-
Notifications
You must be signed in to change notification settings - Fork 54
Support first-class GPU allocation for ROCK sandboxes #657
Description
Title
Support first-class GPU allocation for ROCK sandboxes
Problem
ROCK can start sandbox containers, but GPU access is not currently a first-class concept across the full stack. In practice, users who need GPU-bound execution inside sandboxes have to patch the server-side Docker launch path manually.
This is limiting for:
- agentic evaluation where tools inside the sandbox need CUDA
- GPU-accelerated code execution or tests inside sandboxed repos
- mixed CPU/GPU sandbox fleets
- deterministic per-sandbox GPU assignment in multi-sandbox runs
Requested Capability
Add end-to-end GPU support for sandboxes across:
- SDK request model
- admin API
- runtime deployment layer
- scheduler / placement layer
- operator-specific backends
Proposed API Shape
Examples of the sort of fields that would be useful:
enable_gpu_passthrough: boolgpu_count: int | Nonegpu_device_request: str | Nonegpu_allocation_mode: Literal["fixed", "round_robin"]

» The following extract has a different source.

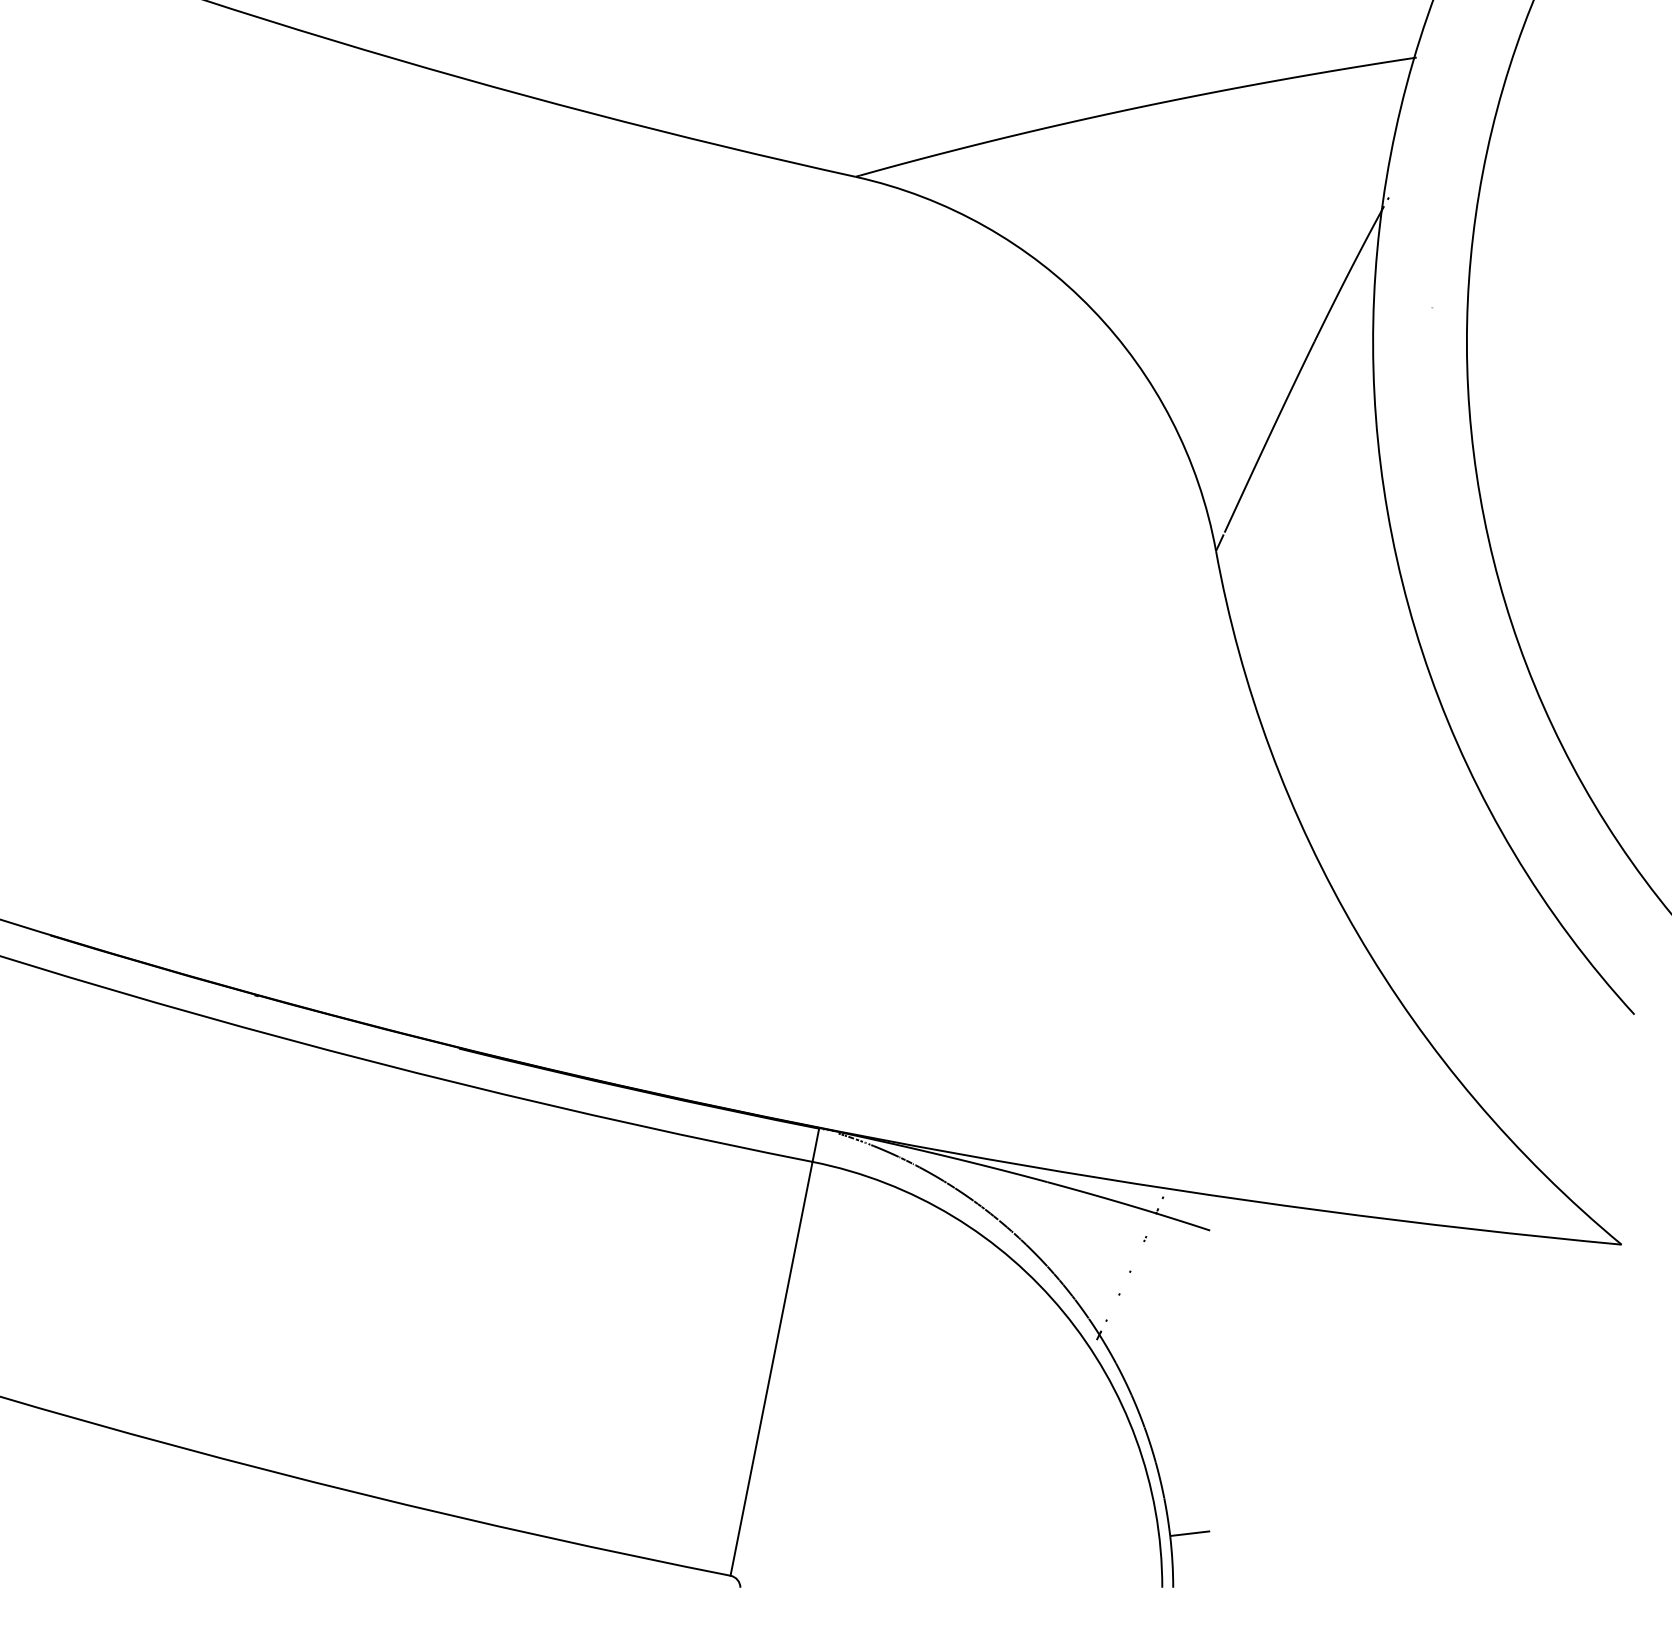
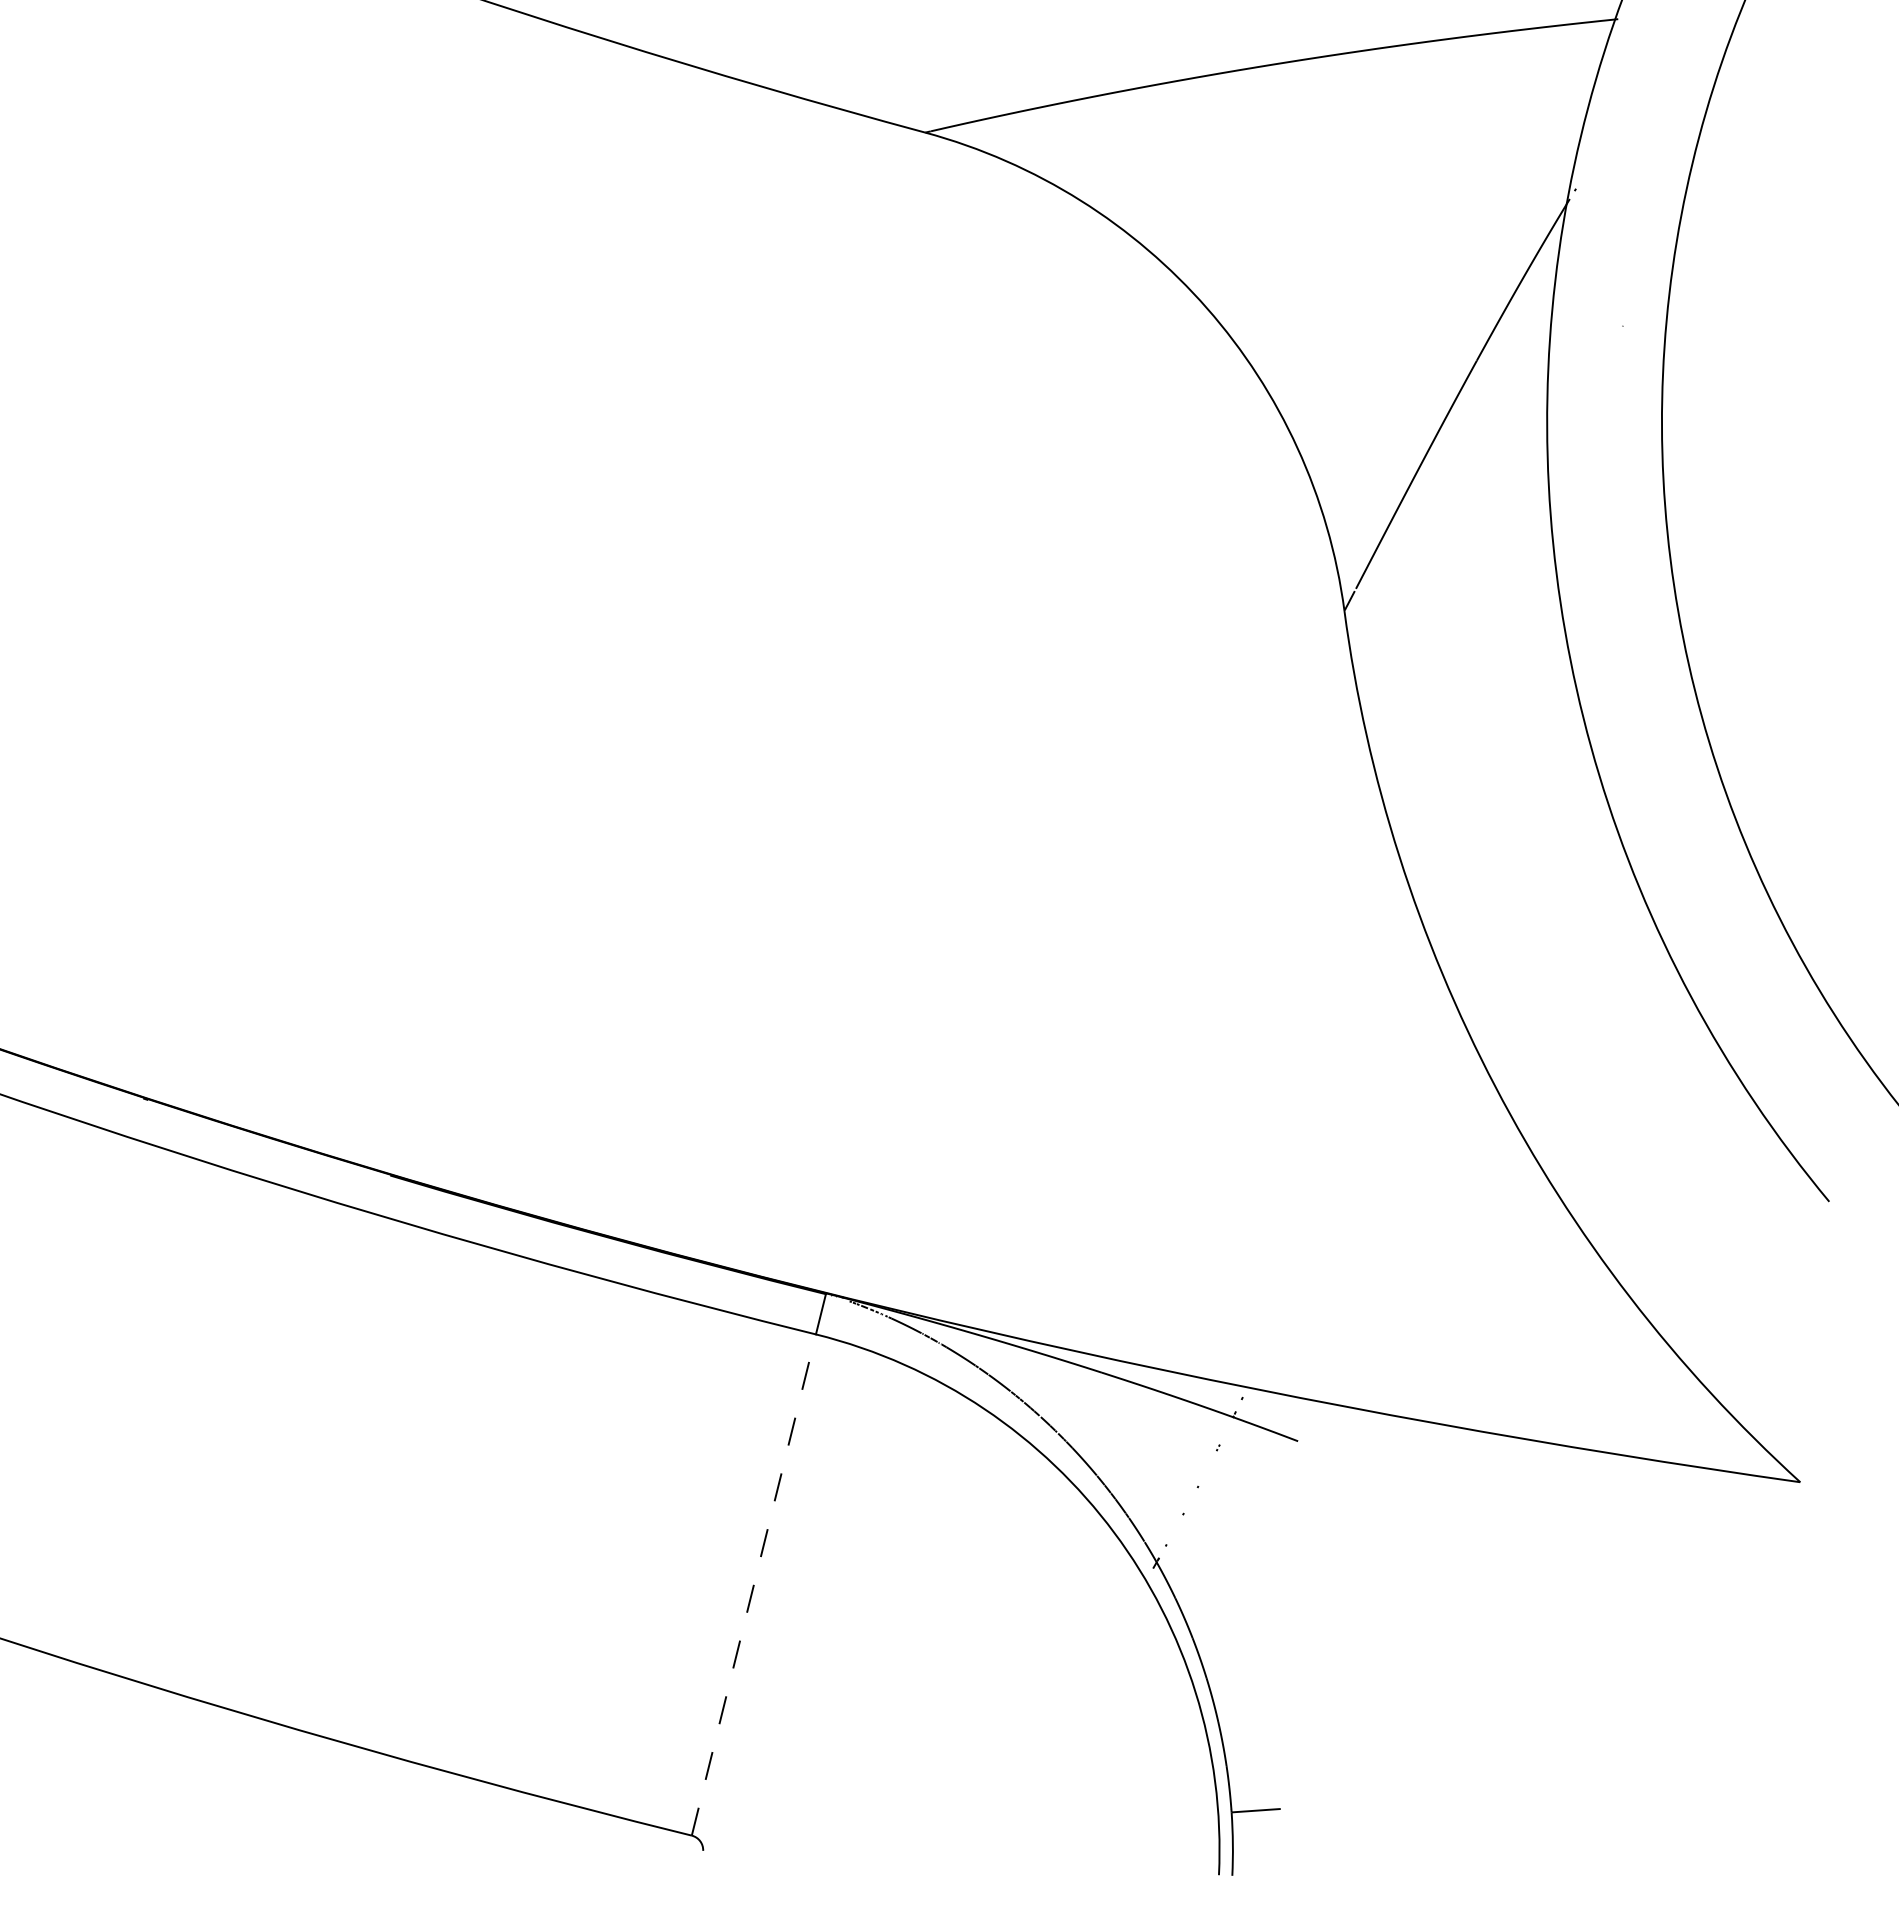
line: (771, 1368) -> (753, 1584), solid -> dashed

These should ideally be available:
- in SDK
SandboxConfig - in admin
SandboxStartRequest - in deployment config objects
Expected Behavior
- request
allGPUs or a specific count - optionally request explicit device ids
- respect pre-existing
docker_args/ operator overrides - support deterministic multi-sandbox allocation
- fail clearly when host GPU runtime is unavailable
- expose the effective GPU assignment in sandbox status / logs
Backend Considerations
Docker
- map request to
docker run --gpus ... - set appropriate visibility env vars when assignment is specific
Ray
- reserve GPU-capable placement resources, not just CPU/memory
Kubernetes
- map requests into pod resource requests/limits or template selection
Why This Matters
Without first-class support, local patches can make sandbox GPU behavior work in one deployment but not in a portable or upstreamable way. A supported API would let ROLL and other ROCK users request GPU-capable sandboxes predictably and safely.
Current Workaround
A server-side workaround can be implemented by extending ROCK runtime config and Docker launch logic, but that still leaves the SDK/API and scheduler layers unaware of GPU requirements. That is useful as an interim step, but not a complete solution.